Vers le milieu des années 1990, l’usage de l’internet se massifie en France.

Dès lors, les recettes marketing éprouvées dans les autres secteurs de la vie économique vont lui être appliquées, avec plus ou moins de succès. En outre, la nature interactive et relationnelle de ce nouveau média va obliger les marketers à renouveler leurs boîtes à outils. Parallèlement, le marché du jeu vidéo n’a cessé de se développer depuis la fin des années 1980. Mais qu’en est-il des communautés virtuelles ? Est-ce que les liens entre les dispositifs de communications écrites partagées et le marché entraînent une rationalisation marchande dont la conséquence serait une altération des valeurs de discussions, de partages et d’émulation propres à un certain communautarisme électronique ?
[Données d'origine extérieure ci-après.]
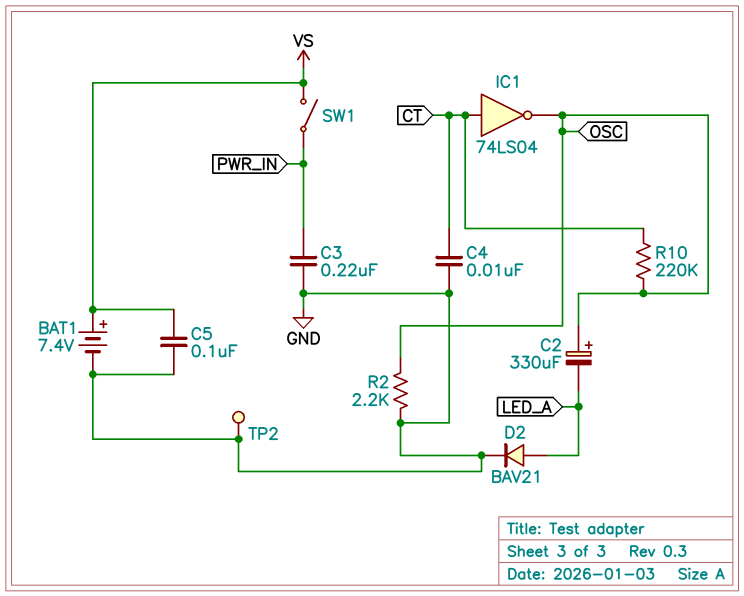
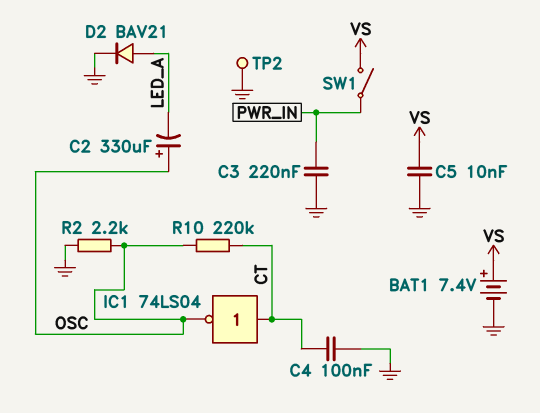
C4: 10nF (CT, GND) -> 100nF (CT, GND)
C5: 100nF (GND, VS) -> 10nF (GND, VS)

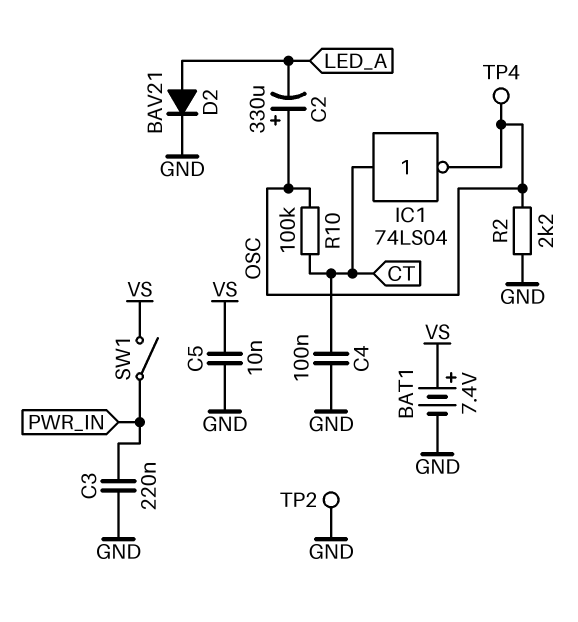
R10: 220k (CT, OSC) -> 100k (CT, OSC)
TP4: none -> test point (OSC)

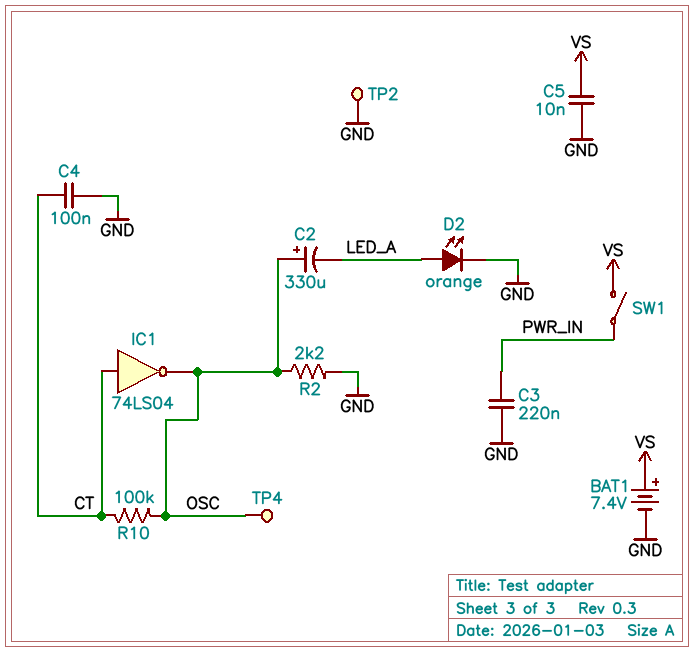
D2: diode BAV21 (A LED_A, K GND) -> LED orange (A LED_A, K GND)

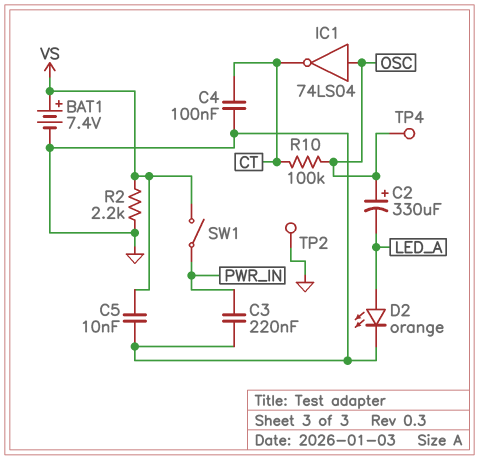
IC1: NOT 74LS04 (in CT, out OSC) -> NOT 74LS04 (in OSC, out CT)
R2: 2.2k (GND, OSC) -> 2.2k (GND, VS)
Le jeu vidéo Deuxième Monde, en tant que communauté virtuelle selon la définition provisoire que nous nous sommes donnés, se trouve donc pris dans notre hypothèse d’une rationalisation marchande du communautarisme électronique. Dès son origine, les managers du DM ont cherché à rentabiliser le site. La commercialisation des espaces publicitaires, confiée dès l’origine du DM à la société Numériland, témoigne de cet état de fait. D’ailleurs, historiquement, ce sont les entrepreneurs à l’origine des communautés lucratives généralistes tels que Geocities, Egroups aux Etats- Unis, Respublica, Le Village et surtout le Deuxième Monde en France, qui ont compris les premiers l’intérêt des dispositifs de communications écrites partagées en termes de valorisation marketing de l’audience et de l’interactivité8. De plus, en ce qui concerne le commerce électronique, la communauté virtuelle ludique de Canal Plus a eu un rôle de pionnier puisqu’au travers des différentes boutiques vendues sous forme de concessions à certaines marques ou enseignes, il était question d’agréger les membres dans un espace marchand pour mieux les fidéliser. L’exemple de la boutique Cetelem fut l’un des plus aboutis, nous y reviendrons. Enfin, on peut tout à fait considérer que les concessions de boutiques dans le DM

8. Notons sur que sur l’ensemble des exemples emblématiques cités, seul Le Village a résisté à la vague de rachats et d’alliances qui a vu, entre 2000 et 2002, le web lucratif se concentrer autours de quelques poids lourds tels que Yahoo ! et Tiscali. C’est ainsi que Respulica est devenu le service « communauté » du portail Tiscali.fr et que E- groups devenait Yahoo.groups, tandis qu’outre-Atlantique, Geocities s’intégrait également à l’offre Yahoo ! au travers de Yahoo.geocities. Quand au Deuxième Monde, pourtant adossé à un géant des télécommunications, Vivendi, et, à ce titre, prédestiné à se maintenir, il a disparu corps et biens.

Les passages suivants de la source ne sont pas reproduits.